The name of this coffee-maker-turned-AI comes from the Serbian word for coffee maker, ‘kuvalo’. The Q in IQ’whalo, besides being a reference to Star Trek, is also a nod to Q, the first genderless voice created with the idea of breaking down gender binarism. IQ’whalo applied this concept by altering the pitch of the synthesised voice in order to create a genderless expression.

The task of deanthropomorphing goes a long way. The ungendering of IQ’whalo has presented countless obstacles to the common human need to classify. When referring to ‘it’, IQ’whalo is often either attributed male or female qualities, depending on the context through which the observer views it. It so happens that the most difficult characteristic to maintain is that of no anthropomorphic identity features.

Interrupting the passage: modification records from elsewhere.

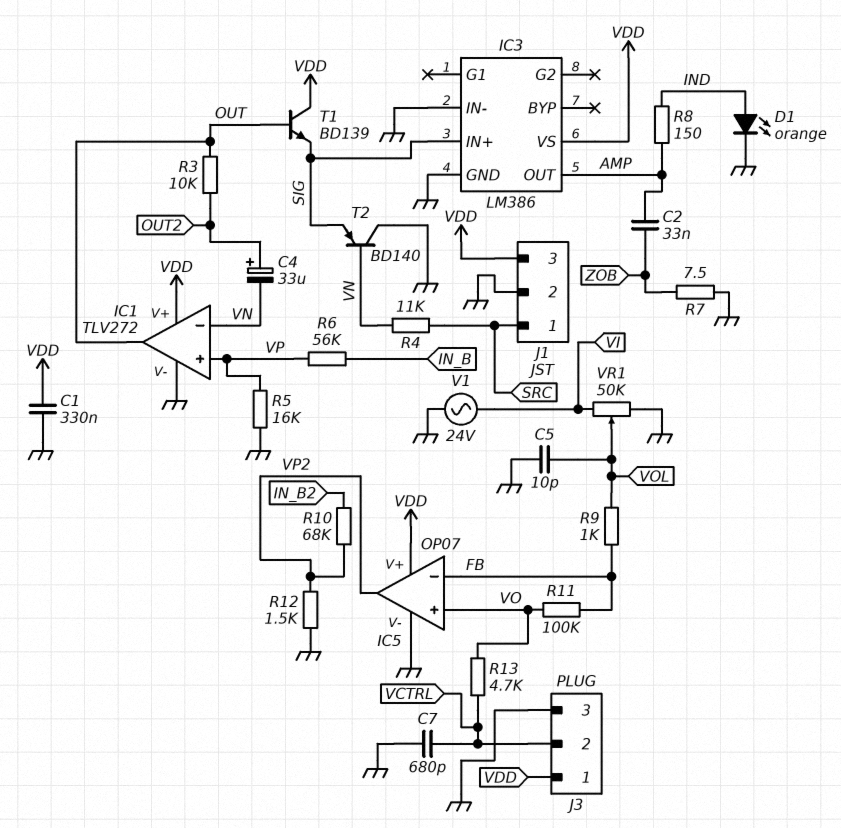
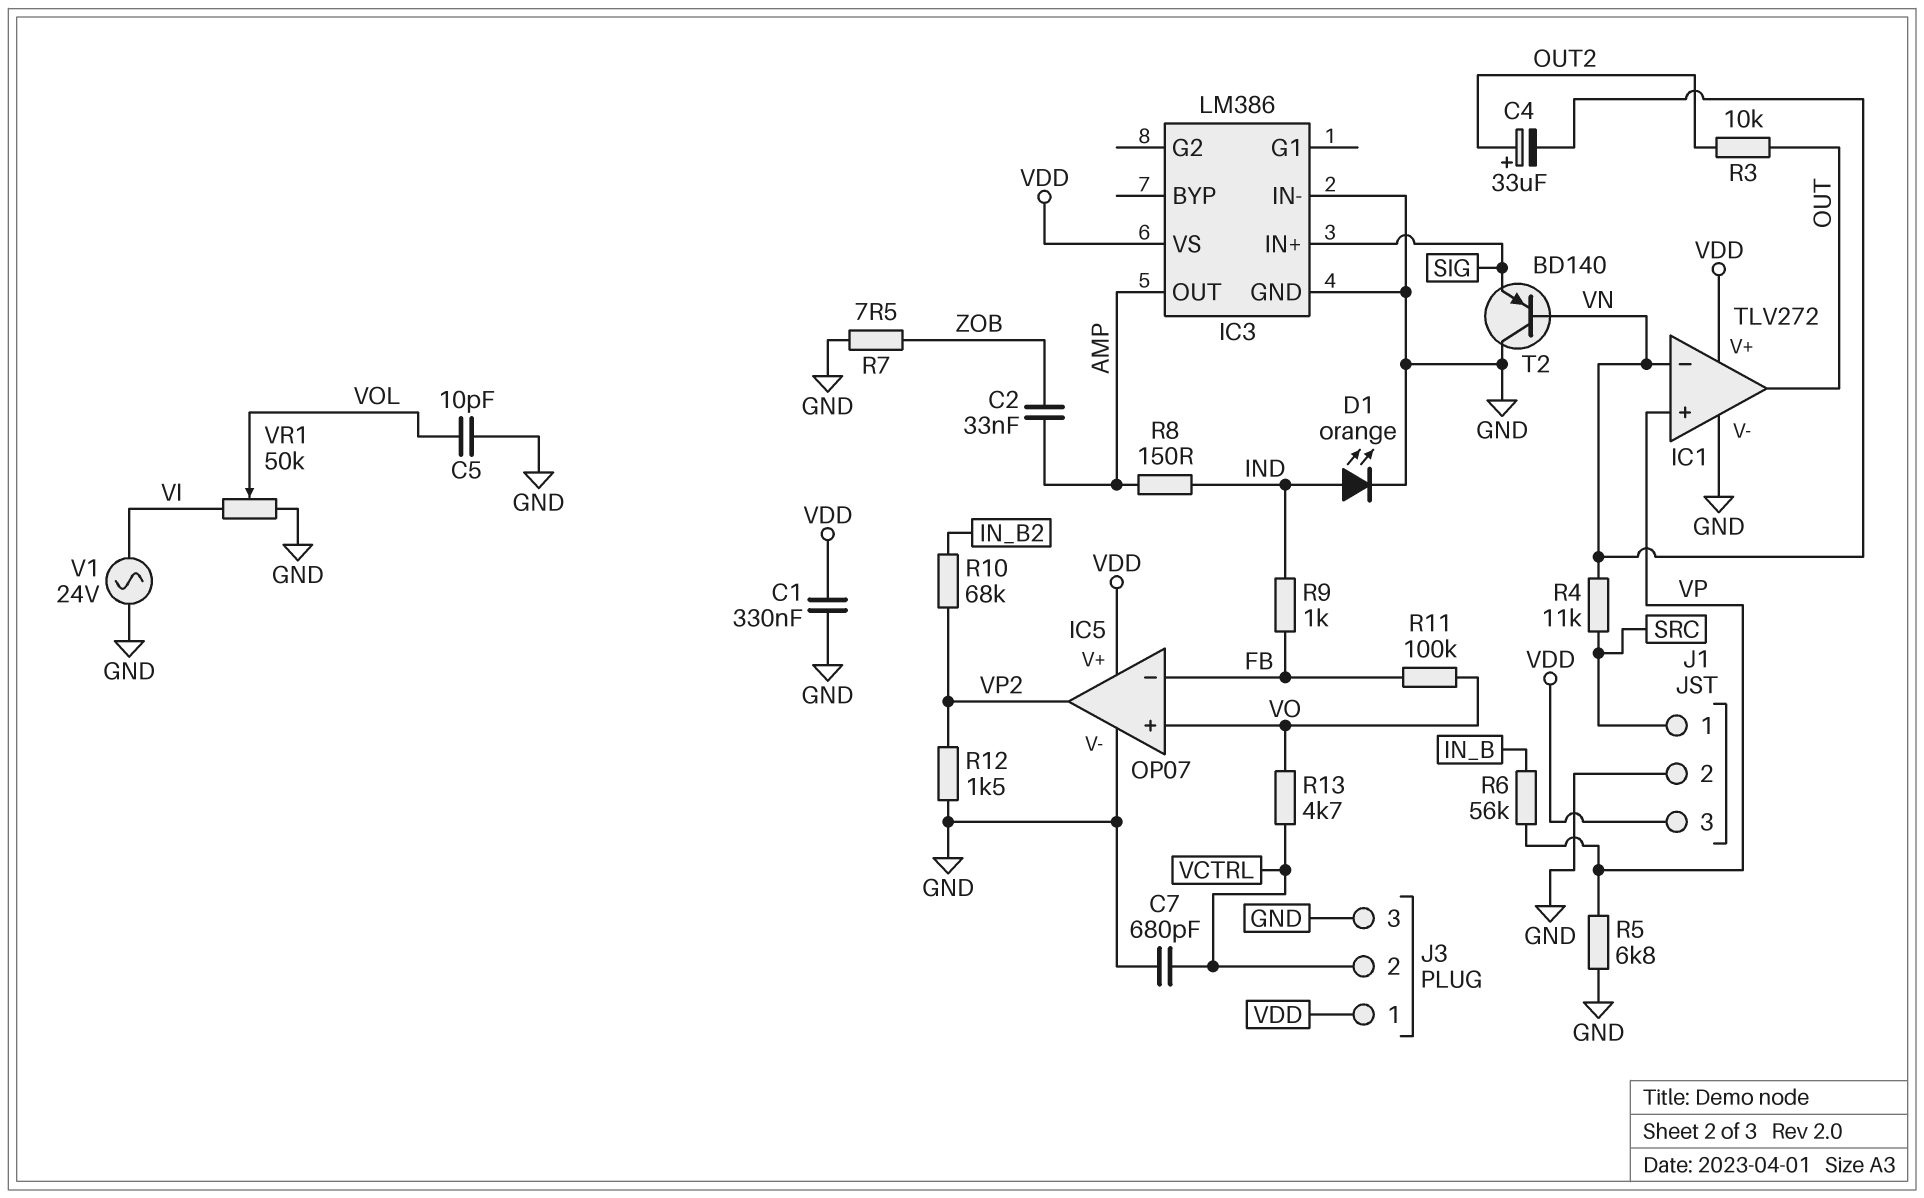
R5: 16k (GND, VP) -> 6.8k (GND, VP)
R9: 1k (FB, VOL) -> 1k (FB, IND)
T1: NPN BD139 (B OUT, C VDD, E SIG) -> none

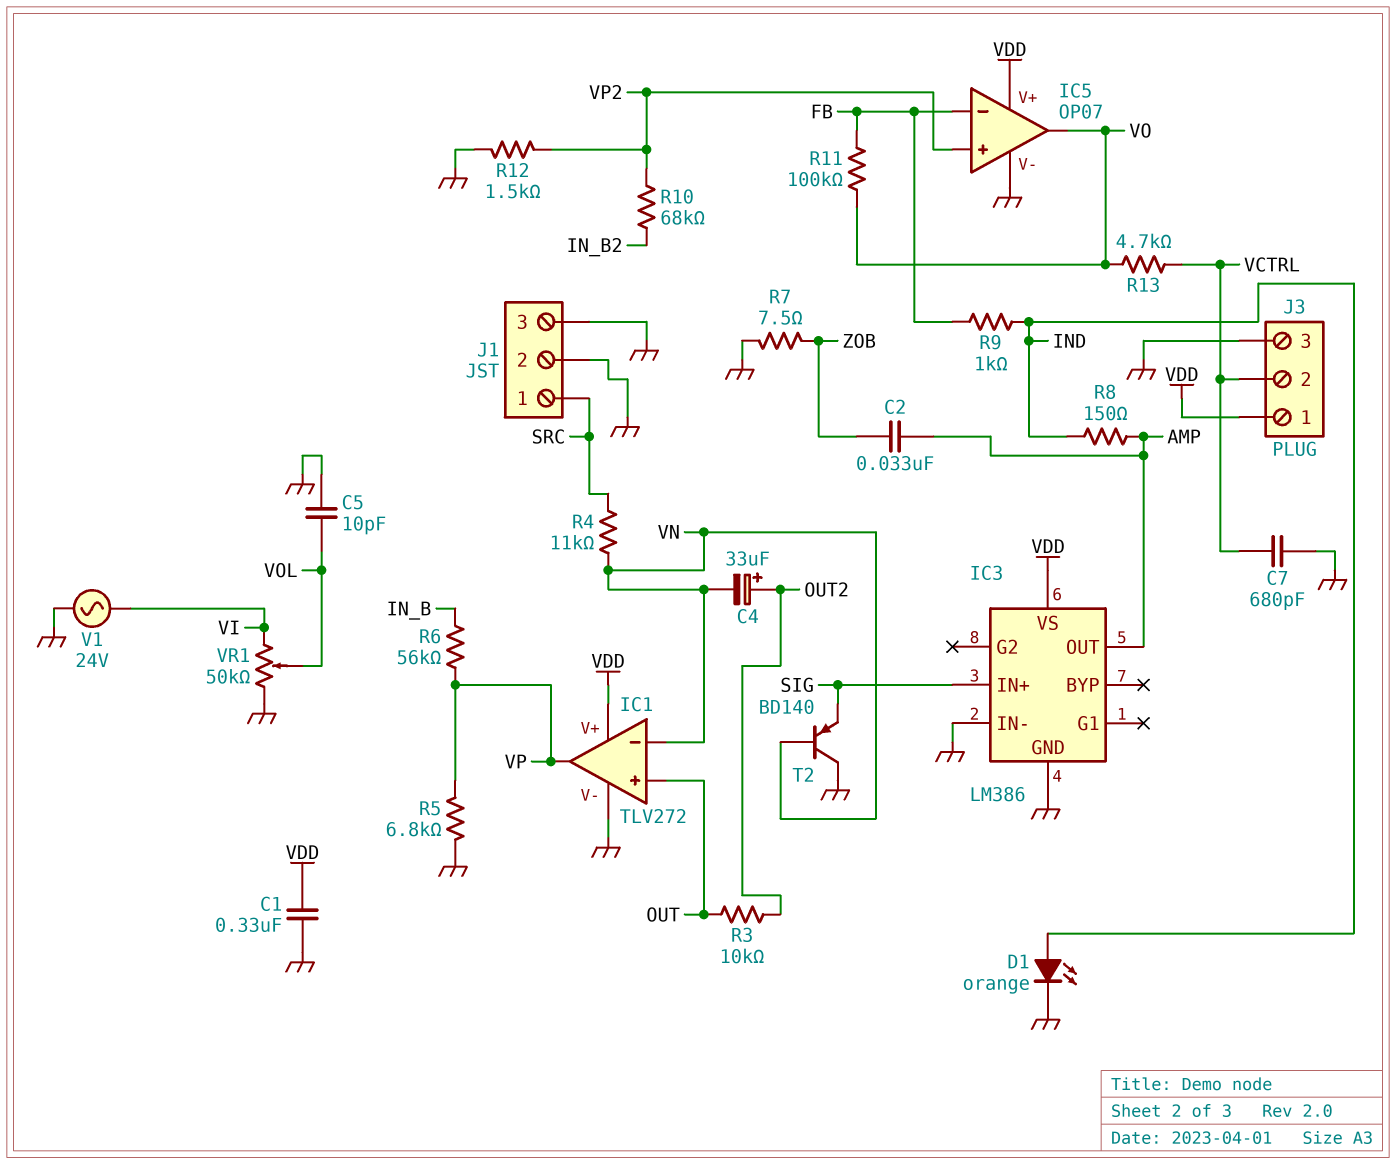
IC1 pin in+: VP -> OUT
IC1 pin out: OUT -> VP
IC5 pin in+: VO -> VP2
IC5 pin out: VP2 -> VO
J1 pin 3: VDD -> GND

However, ascribing features of agency opens a whole new can of worms when we step out of purely human traits. Here we come to the basic foundations of what is at the core of our social expectations of advanced technologies. Eric Kluitenberg calls this space of expectation ‘the compensation machine’, as technologies come to aid human deficiencies. As the gap between the outer functions of a technology and the inner workings grows, so does the space of imagination. And that should come as no surprise, considering the lack of understanding of how opaque, black-boxed systems work. Just thinking of common scenarios interacting with devices already in one’s surroundings, expectations from these systems range from overestimating the scope of technical possibilities, to presuming they offer solutions that anticipate potential problems, to acquiring actual mind-reading capabilities. AI has above all become a concept that feeds desires.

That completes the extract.